Therapeutic Class: Beta-blocker
Subclass: Non-selective beta-adrenoceptor antagonist with intrinsic sympathomimetic activity (ISA)
Speciality: Cardiology
Schedule (India): Schedule H
Route(s): Oral
Formulations Available in India:
• Tablets: 20 mg, 40 mg, 80 mg

INDICATIONS + DOSING — FOR CLINICIAN USE ONLY

Primary Indications (Approved / Standard in India)

▶ Hypertension
Parameter Recommendation
Starting dose
 20–40 mg twice daily
Titration
 Increase every 1–2 weeks based on blood pressure response
Usual maintenance dose
 80–160 mg/day in 2–3 divided doses
Maximum dose
 320 mg/day
Clinical Notes:
• May be used as monotherapy or in combination with other antihypertensives
• Intrinsic sympathomimetic activity (ISA) causes less resting bradycardia compared to beta-blockers without ISA
• Caution in elderly due to risk of orthostatic hypotension
• Not a first-line agent in current Indian hypertension protocols
▶ Angina Pectoris (Chronic Stable)
Parameter Recommendation
Starting dose
 20 mg twice daily
Titration
 Increase gradually based on clinical response and heart rate
Usual maintenance dose
 40–80 mg twice or thrice daily
Maximum dose
 320 mg/day
Clinical Notes:
• Consider use in patients intolerant to cardioselective beta-blockers
• Monitor exercise tolerance and resting heart rate
• Avoid abrupt discontinuation — may precipitate angina or myocardial infarction
▶ Cardiac Arrhythmias (including supraventricular tachycardias)
Parameter Recommendation
Starting dose
 20–40 mg three times daily
Titration
 Adjust as needed for rate control
Usual maintenance dose
 120–240 mg/day in divided doses
Maximum dose
 320 mg/day
Clinical Notes:
• Monitor ECG closely during initiation and titration
• Effective for rate control in atrial fibrillation and SVT
• ISA property may be advantageous in patients with borderline bradycardia

Secondary Indications — Adults (Off-label, if any)

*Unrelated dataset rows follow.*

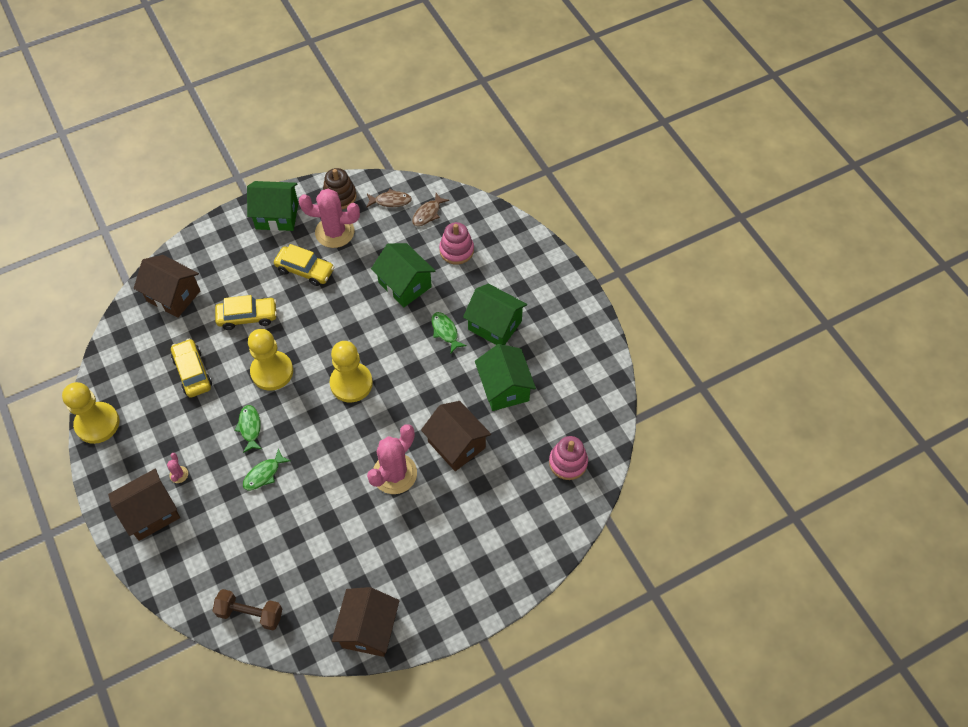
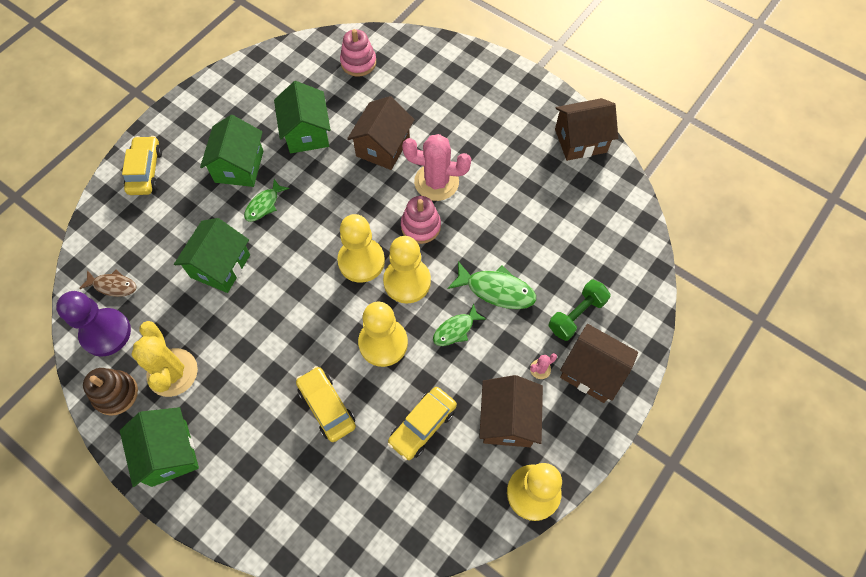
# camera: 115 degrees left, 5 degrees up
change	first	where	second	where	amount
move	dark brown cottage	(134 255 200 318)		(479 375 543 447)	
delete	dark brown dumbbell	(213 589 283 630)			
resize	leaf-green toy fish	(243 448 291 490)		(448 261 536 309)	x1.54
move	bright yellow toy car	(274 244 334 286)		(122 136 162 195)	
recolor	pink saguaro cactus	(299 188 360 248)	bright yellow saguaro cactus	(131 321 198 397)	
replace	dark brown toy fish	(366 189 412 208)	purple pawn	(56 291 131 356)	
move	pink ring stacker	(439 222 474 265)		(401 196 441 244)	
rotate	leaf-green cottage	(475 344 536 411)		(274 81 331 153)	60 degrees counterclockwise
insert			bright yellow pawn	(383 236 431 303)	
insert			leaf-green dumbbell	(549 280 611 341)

▶ Essential Tremor — OFF-LABEL
Parameter Recommendation
Starting dose
 20 mg twice daily
Titration
 Increase based on tremor control and tolerability
Usual maintenance dose
 40–80 mg twice daily
Maximum dose
 160 mg/day
Duration
 Long-term; reassess periodically
Specialist only — under neurology guidance
Evidence basis: Extrapolated from propranolol data; selected patients unresponsive to propranolol; limited direct evidence
▶ Migraine Prophylaxis — OFF-LABEL
Parameter Recommendation
Starting dose
 20 mg twice daily
Titration
 Increase to 40 mg twice daily after 2 weeks if tolerated
Usual maintenance dose
 40–80 mg twice daily
Maximum dose
 160 mg/day
Duration
 Minimum 2–3 months trial; reassess efficacy
Specialist only — under neurology guidance
Evidence basis: Limited data; not first-line agent; propranolol preferred in Indian practice
Preferred alternative: Propranolol (better evidence, NLEM-listed)
▶ Anxiety Disorders (Situational/Performance Anxiety) — OFF-LABEL
Parameter Recommendation
Starting dose
 20–40 mg as needed, 30–60 minutes before anticipated anxiety-provoking situation
Titration
 Not applicable for PRN use
Usual maintenance dose
 20–40 mg PRN
Maximum dose
 80 mg/day
Evidence basis: Beta-blocker class effect; propranolol more commonly used; Indian psychiatry practice

PAEDIATRIC DOSING (Specialist Only)

Primary Indications (Approved / Standard in India)

Not routinely used in children — safety and efficacy not established for routine paediatric use in hypertension or arrhythmias.

Secondary Indications — Paediatric Doses (Off-label, if any)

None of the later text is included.